Pomona’s Pectin is a natural choice for our family. It contains only natural fruit pectin, nothing added, with no preservatives. This is the way I like to roll on the homestead. Simple, pure, and honest. Berries, honey or sugar to taste, and pectin derived from citrus peel. Simple goodness. The sweet joyous taste of summer is allowed to shine through!
I follow the No-Cook Freezer Directions that are included in the box of Pomona’s Pectin. I will share them with you today.
Strawberry Freezer Jam
4 c. mashed strawberries
1/4 c. lemon or lime juice
1/2 c. – 1 c. honey or 3/4c. – 2 c. evaporated cane juice (sugar)
3/4 c. water
3 t. pectin powder
4-12 t. calcium water
Before you start jamming:
Make calcium water
1. Put 1/2 t. white calcium powder, (included in the box with the pectin) and 1/2 c. water in a small clear jar with lid. I use a small pint, or jelly jar. Shake or stir till disolved.
2. Store in refrigerator for future batches of jam. Discard if you eventually see mold, I never have….
3. Shake well before using.
Now you are ready to jam
1. Wash and rinse freezer containers of desired size. Be sure they are airtight. I use pint-sized canning jars on our homestead, a jelly jar will do as well. Be aware that Ziploc bags leak, don’t ask me how I know about cleaning sticky jam out of the bottom of a freezer….
2. Wash and prepare strawberries. Remove hulls, and any soft spots. Place berries in a large bowl. Mash berries with a potato smasher. Keep it simple.
3. Add lemon or lime juice, use what you have, both are delicious.
4. Measure honey, or evaporated cane juice. Both are lovely. When I use honey, I use about 1/2 c. When I use evaporated cane juice, I use 3/4 c. Start sweetening by adding a smaller amount, tasting, and adjusting to your family’s taste, there is never a shortage of jam tasting volunteers in a homestead kitchen! That is the beauty of Pomona’s Pectin, you do not have to add a certain amount of sugar to set your jam or jelly like other products, you only use how much you need to allow for the sweetness you desire, the calcium water sets the pectin.

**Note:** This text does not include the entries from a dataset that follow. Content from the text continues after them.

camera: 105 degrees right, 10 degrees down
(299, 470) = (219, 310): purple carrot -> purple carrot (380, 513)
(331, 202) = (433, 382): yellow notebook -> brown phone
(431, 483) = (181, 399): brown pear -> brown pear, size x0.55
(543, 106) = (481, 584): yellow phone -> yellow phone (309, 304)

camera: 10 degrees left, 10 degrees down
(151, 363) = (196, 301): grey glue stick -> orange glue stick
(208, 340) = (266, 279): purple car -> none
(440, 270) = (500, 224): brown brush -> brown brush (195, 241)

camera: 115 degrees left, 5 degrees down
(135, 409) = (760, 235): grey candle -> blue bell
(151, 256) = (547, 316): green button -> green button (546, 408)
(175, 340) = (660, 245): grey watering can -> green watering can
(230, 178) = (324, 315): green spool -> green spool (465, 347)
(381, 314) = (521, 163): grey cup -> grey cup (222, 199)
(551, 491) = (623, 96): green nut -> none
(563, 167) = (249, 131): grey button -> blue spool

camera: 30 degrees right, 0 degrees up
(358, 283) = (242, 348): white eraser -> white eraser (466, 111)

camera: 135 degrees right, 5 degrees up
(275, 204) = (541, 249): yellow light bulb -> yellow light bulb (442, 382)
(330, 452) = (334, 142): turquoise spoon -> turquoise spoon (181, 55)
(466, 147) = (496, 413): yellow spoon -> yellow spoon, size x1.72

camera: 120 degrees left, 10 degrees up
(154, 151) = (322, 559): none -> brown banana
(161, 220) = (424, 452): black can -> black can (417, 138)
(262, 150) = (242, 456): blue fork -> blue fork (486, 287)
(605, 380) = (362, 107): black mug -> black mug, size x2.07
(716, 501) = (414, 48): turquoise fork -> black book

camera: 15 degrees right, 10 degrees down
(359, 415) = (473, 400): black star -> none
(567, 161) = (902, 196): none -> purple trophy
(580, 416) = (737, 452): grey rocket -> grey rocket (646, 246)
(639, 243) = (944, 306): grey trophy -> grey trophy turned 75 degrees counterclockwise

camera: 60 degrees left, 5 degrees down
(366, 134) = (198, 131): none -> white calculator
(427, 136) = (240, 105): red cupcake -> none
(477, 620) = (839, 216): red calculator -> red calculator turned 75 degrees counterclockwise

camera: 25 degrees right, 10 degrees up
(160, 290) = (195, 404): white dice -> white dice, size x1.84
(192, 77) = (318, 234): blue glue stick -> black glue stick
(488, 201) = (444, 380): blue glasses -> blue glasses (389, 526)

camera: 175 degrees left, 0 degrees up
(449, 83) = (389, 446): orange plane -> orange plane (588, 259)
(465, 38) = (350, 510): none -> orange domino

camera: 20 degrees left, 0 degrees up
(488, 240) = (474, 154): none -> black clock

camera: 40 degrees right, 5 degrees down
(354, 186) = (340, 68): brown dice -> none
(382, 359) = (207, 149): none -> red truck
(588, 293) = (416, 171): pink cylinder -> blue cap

5. Bring 3/4 c. water to a boil. Carefully pour into food processor/blender, add 3 t. pectin powder, vent lid and blend 1-2 min. until all powder is dissolved. Take care when working with boiling water.
6. Add hot liquid pectin mixture to bowl of mashed fruit. Stir until well blended.
7. Add 4 t. calcium water from jar, stir well. Jell should appear. If not, continue adding 1 t. calcium water and stirring well until jell appears. I usually have to add up to 12 t. of calcium water to my jam before jell appears. I don’t know if our hard water affects this, or if it is the fruit, but nevertheless this is my experience. Jell will be softer than cooked jam.
8. Fill jars/containers to within 1/2″ of top. Put on lids. Store in freezer immediately. Keep in refrigerator to eat after thawing. Lasts about a week in refrigerator. If you do not go through a lot of jam, use small jars to avoid waste. Because there are no preservatives in the jam it does not last as long as a jam or jelly made with a product like sure jell, or certo.
If you happen to have any berries in the freezer that you didn’t have time to get to during the busy harvest of summer gardens, a cold winter day is a perfect time to add a little sunshine by making jam.